▸ **PROBLEM DETAILS**:
What you return should be every record, retyped without a single change.

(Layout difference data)
******************************

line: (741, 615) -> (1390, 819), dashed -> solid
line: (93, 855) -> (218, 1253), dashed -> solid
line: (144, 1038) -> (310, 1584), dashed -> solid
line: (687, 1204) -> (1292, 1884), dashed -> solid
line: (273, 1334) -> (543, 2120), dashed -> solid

******************************

▸ **EXERCISE RESULT**:
line: (741, 615) -> (1390, 819), dashed -> solid
line: (93, 855) -> (218, 1253), dashed -> solid
line: (144, 1038) -> (310, 1584), dashed -> solid
line: (687, 1204) -> (1292, 1884), dashed -> solid
line: (273, 1334) -> (543, 2120), dashed -> solid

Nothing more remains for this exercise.